Format specification

Overview

Data types fabric (dtFabric) is a YAML-based definition language to specify format and data types.

  • storage data types, such as integers, characters, structures

  • semantic data types, such as constants, enumerations

  • layout data types, such as format, vectors, trees

Data type definition

Attribute name Attribute type Required Description
aliases List of strings No List of alternative names for the data type
description string No Description of the data type
name string Yes Name of the data type
type string Yes Definition type
See section: Data type definition types
urls List of strings No List of URLS that contain more information about the data type

Data type definition types

Identifier Description
boolean Boolean
character Character
constant Constant
enumeration Enumeration
floating-point Floating-point
format Data format metadata
See section: Data format
integer Integer
padding Alignment padding, only supported as a member definition of a structure data type
stream Stream
string String
structure Structure
structure-family TODO: add description
union Union data type
uuid UUID (or GUID)

TODO: consider adding the following types

Identifier Description
bit-field Bit field (or group of bits)
fixed-point Fixed-point data type
reference TODO: add description

Storage data types

Storage data types are data types that represent stored (or serialized) values. In addition to the Data type definition attributes storage data types also define:

Attribute name Attribute type Required Description
attributes mapping No Data type attributes
See section: Storage data type definition attributes

Storage data type definition attributes

Attribute name Attribute type Required Description
byte_order string No Byte-order of the data type
Valid options are: "big-endian", "little-endian", "native"
The default is native

NOTE: middle-endian is a valid byte-ordering but currently not supported.


Fixed-size data types

In addition to the Storage data type definition attributes fixed-size data types also define the following attributes:

Attribute name Attribute type Required Description
size integer or string No size of data type in number of units or "native" if architecture dependent
The default is "native"
units string No units of the size of the data type
The default is bytes

Boolean

A boolean is a data type to represent true-or-false values.

name: bool32
aliases: [BOOL]
type: boolean
description: 32-bit boolean type
attributes:
  size: 4
  units: bytes
  false_value: 0
  true_value: 1

Boolean data type specfic attributes:

Attribute name Attribute type Required Description
false_value integer No Integer value that represents False
The default is 0
true_value integer No Integer value that represents True
The default is not-set, which represent any value except for the false_value

Currently supported size attribute values are: 1, 2 and 4 bytes.

Character

A character is a data type to represent elements of textual strings.

name: wchar16
aliases: [WCHAR]
type: character
description: 16-bit wide character type
attributes:
  size: 2
  units: bytes

Currently supported size attribute values are: 1, 2 and 4 bytes.

Fixed-point

A fixed-point is a data type to represent elements of fixed-point values.

TODO: add example

Floating-point

A floating-point is a data type to represent elements of floating-point values.

name: float64
aliases: [double, DOUBLE]
type: floating-point
description: 64-bit double precision floating-point type
attributes:
  size: 8
  units: bytes

Currently supported size attribute values are: 4 and 8 bytes.

Integer

An integer is a data type to represent elements of integer values.

name: int32le
aliases: [LONG, LONG32]
type: integer
description: 32-bit little-endian signed integer type
attributes:
  byte_order: little-endian
  format: signed
  size: 4
  units: bytes

Integer data type specfic attributes:

Attribute name Attribute type Required Description
format string No Signed or unsiged
The default is signed

Currently supported size attribute values are: 1, 2, 4 and 8 bytes.

UUID (or GUID)

An UUID (or GUID) is a data type to represent a Globally or Universal unique identifier (GUID or UUID) data types.

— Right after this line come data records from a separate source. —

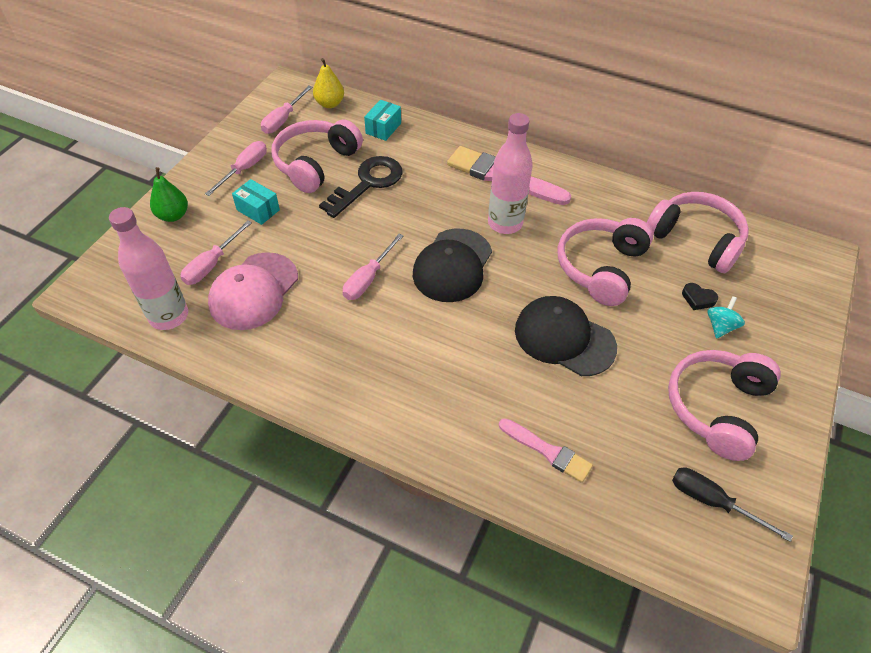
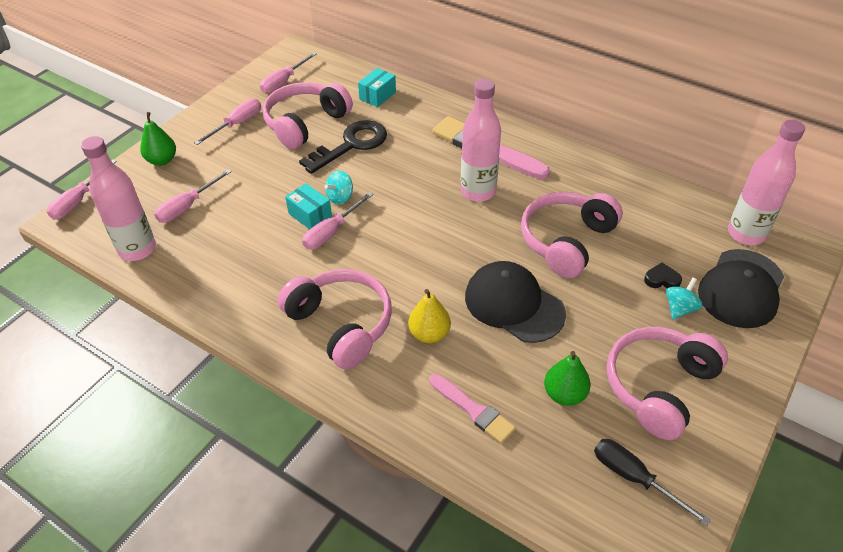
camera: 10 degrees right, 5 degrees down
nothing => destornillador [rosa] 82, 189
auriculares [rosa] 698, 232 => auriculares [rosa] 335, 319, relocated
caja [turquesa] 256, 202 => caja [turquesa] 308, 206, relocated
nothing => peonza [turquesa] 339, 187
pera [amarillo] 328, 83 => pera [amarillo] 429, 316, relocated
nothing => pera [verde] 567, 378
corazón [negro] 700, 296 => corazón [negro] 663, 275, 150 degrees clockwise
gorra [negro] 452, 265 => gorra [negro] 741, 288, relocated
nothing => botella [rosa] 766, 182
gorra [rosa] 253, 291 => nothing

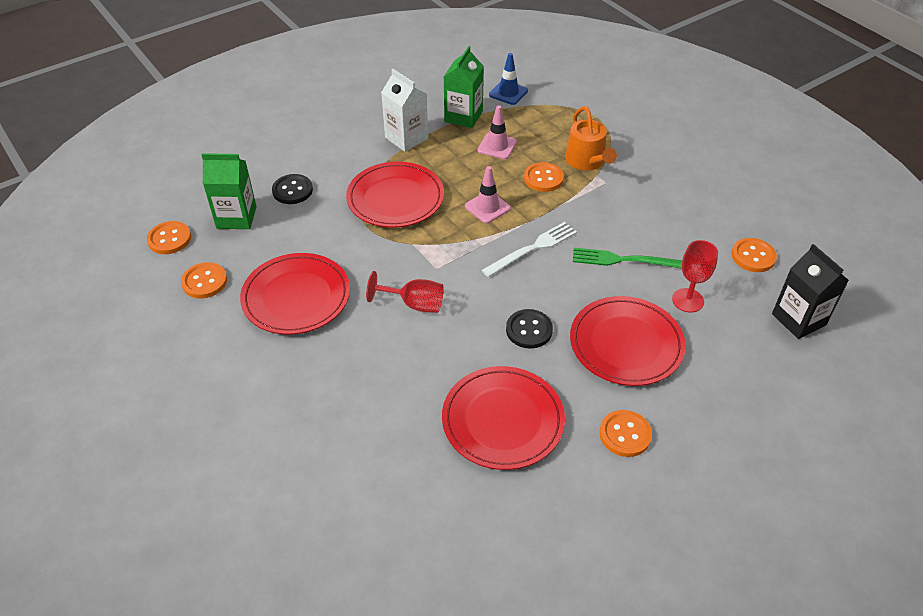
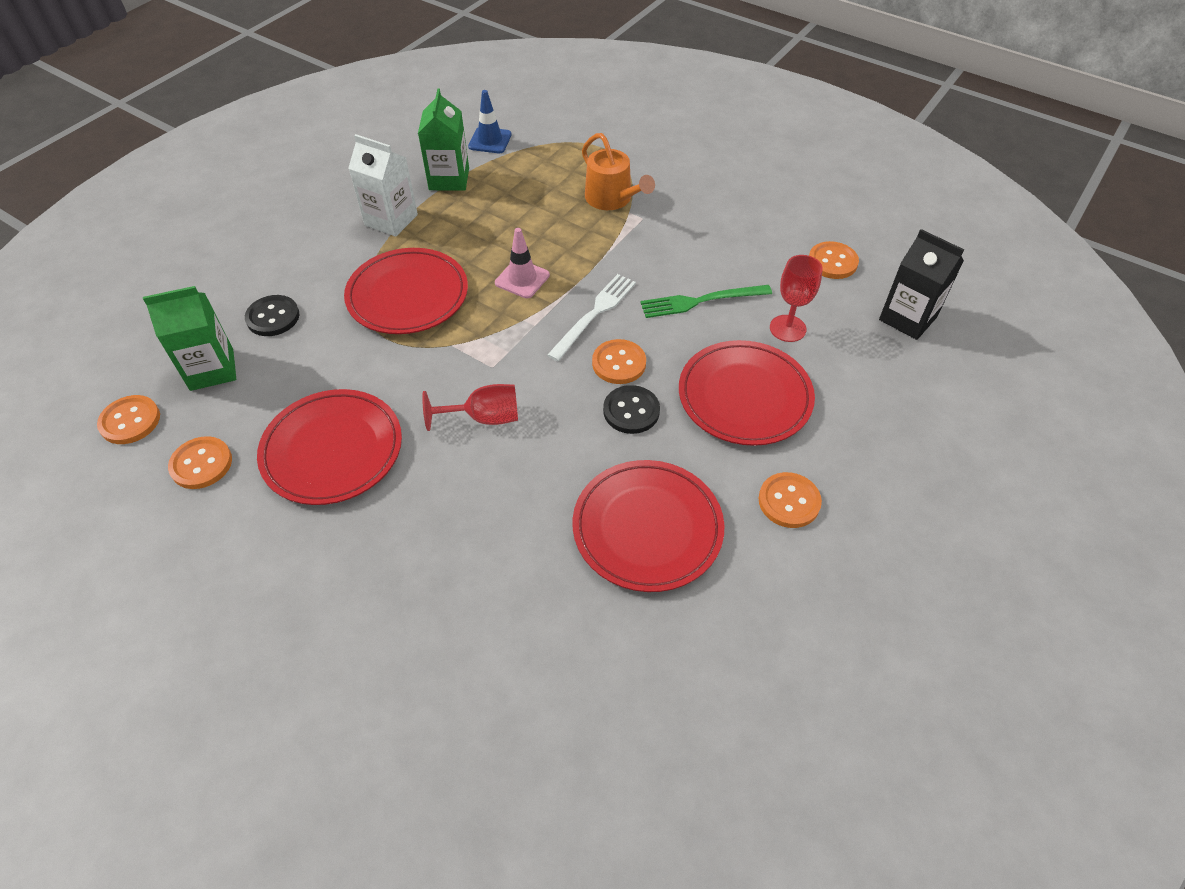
camera: 20 degrees left, 5 degrees up
botón [naranja] 544, 177 => botón [naranja] 619, 361, relocated
cono de tráfico [rosa] 497, 132 => nothing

name: known_folder_identifier
type: uuid
description: Known folder identifier.
attributes:
  byte_order: little-endian

Currently supported size attribute values are: 16 bytes.

Variable-sized data types

Sequence

A sequence is a data type to represent a sequence of individual elements such as an array of integers.

name: page_numbers
type: sequence
description: Array of 32-bit page numbers.
element_data_type: int32
number_of_elements: 32

Sequence data type specfic attributes:

Attribute name Attribute type Required Description
element_data_type string Yes Data type of sequence element
elements_data_size integer or string See note Integer value or expression to determine the data size of the elements in the sequence
elements_terminator integer See note element value that indicates the end-of-string
number_of_elements integer or string See note Integer value or expression to determine the number of elements in the sequence

NOTE: At least one of the elements attributes: “elements_data_size”, “elements_terminator” or “number_of_elements” must be set. As of version 20200621 “elements_terminator” can be set in combination with “elements_data_size” or “number_of_elements”.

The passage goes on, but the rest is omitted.